Getting nil response on MSGPACK API after connecting multiple times #1063

Closed
myitcv opened this Issue Aug 13, 2014 · 29 comments

Projects

None yet

6 participants

@myitcv
Neovim member

Using the neovim Go package, I have a very simple test that exercises a couple of the API methods:

$ NEOVIM_LISTEN_ADDRESS=/tmp/neovim go test
OK: 7 passed
PASS
ok      github.com/myitcv/neovim        0.029s

I launch Neovim manually for now - hence a test run assumes there is an instance available at NEOVIM_LISTEN_ADDRESS=/tmp/neovim

The test is very basic for now:

  • Calls to vim_get_buffers, vim_get_current_buffer, buffer_get_length, buffer_set_line
  • 100 concurrent calls to vim_get_buffers
  • A test of notifications, from subscription to running the command to send_event and the handling of the notification

If however I run this same test a number of times in succession, the test starts to fail:

while true
do 
NEOVIM_LISTEN_ADDRESS=/tmp/neovim go test
sleep 1
done

Around the ~110th iteration I start to see (variously):

  • "Connection reset by peer"
  • A nil message being returned
  • Broken pipe (when trying to make my first call)

After the first failure in this loop, things never recover.

And yet the Neovim process remains totally responsive throughout.

Given that each iteration starts a new go test process I'm minded to think my code is probably not at fault. I don't rule out the possibility that my Go client is closing/cleaning up properly because:

  • I don't unsubscribe from my topic of interest
  • My client code is probably not closing the pipe cleanly

That said, I'm guessing Neovim should handle bad clients more cleanly.

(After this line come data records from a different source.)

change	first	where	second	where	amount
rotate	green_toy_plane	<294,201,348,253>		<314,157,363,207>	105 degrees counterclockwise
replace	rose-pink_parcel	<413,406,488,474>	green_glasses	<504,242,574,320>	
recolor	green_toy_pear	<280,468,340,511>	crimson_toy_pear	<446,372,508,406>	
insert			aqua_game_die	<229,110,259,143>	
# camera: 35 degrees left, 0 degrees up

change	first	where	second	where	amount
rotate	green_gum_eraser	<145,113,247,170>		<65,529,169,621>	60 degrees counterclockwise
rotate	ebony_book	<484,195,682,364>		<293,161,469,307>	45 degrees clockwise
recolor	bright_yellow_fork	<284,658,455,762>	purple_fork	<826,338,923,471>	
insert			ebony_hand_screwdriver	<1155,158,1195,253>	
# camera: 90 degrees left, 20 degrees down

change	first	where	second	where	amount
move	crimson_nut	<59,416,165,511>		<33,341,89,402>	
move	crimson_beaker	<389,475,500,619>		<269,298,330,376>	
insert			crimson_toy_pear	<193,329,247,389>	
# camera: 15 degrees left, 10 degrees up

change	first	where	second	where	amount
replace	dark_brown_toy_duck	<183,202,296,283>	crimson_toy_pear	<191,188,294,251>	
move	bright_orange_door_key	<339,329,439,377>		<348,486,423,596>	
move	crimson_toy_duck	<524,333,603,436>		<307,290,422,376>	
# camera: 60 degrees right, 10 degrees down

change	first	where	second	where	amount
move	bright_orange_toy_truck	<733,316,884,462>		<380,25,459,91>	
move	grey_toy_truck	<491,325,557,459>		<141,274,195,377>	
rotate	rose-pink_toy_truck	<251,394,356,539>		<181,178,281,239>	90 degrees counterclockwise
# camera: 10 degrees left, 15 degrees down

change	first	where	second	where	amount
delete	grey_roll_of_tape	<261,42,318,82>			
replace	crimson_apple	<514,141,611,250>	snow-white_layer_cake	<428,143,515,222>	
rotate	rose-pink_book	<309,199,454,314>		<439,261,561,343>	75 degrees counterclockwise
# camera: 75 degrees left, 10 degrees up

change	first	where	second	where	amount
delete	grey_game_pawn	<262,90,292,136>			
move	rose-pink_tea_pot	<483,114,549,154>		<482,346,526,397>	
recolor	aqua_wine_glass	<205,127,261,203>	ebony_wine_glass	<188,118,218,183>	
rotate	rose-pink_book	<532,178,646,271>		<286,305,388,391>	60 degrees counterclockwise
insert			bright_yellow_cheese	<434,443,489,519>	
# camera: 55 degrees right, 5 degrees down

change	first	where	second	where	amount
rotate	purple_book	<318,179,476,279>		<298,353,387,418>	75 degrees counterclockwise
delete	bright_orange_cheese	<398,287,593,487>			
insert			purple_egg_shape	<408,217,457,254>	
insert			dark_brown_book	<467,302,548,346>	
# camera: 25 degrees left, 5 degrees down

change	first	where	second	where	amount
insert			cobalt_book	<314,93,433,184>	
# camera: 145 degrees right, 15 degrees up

Any thoughts on how I can help debug this further from the Neovim side?
Dump the process in some way?


Want to back this issue? Place a bounty on it! We accept bounties via Bountysource.

@splinterofchaos
Neovim member

I've also encountered this issue by calling getch() and sending input to vim_eval("feedkeys(...)") (a quick-fix because I couldn't get vim_feedkeys to work). When I press and hold a key long enough, my client becomes unresponsive, but I can switch to vim and continue without problems. I'll even reconnect and try again without fail until I do it again.

My client can receive messages in any order, but will wait infinitely if a reply never comes, and doesn't resend messages. If the channel had closed, read() would return zero instead of hanging, so I wonder if it has to do with either dropped messages or the server waiting for the rest of a message that's already been sent.

I have found that either many small messages or a few large ones will reproduce this. (Try requesting the API data 10 times in a row. Stops at 9, for me.) Maybe it has to do with per-channel memory allocation.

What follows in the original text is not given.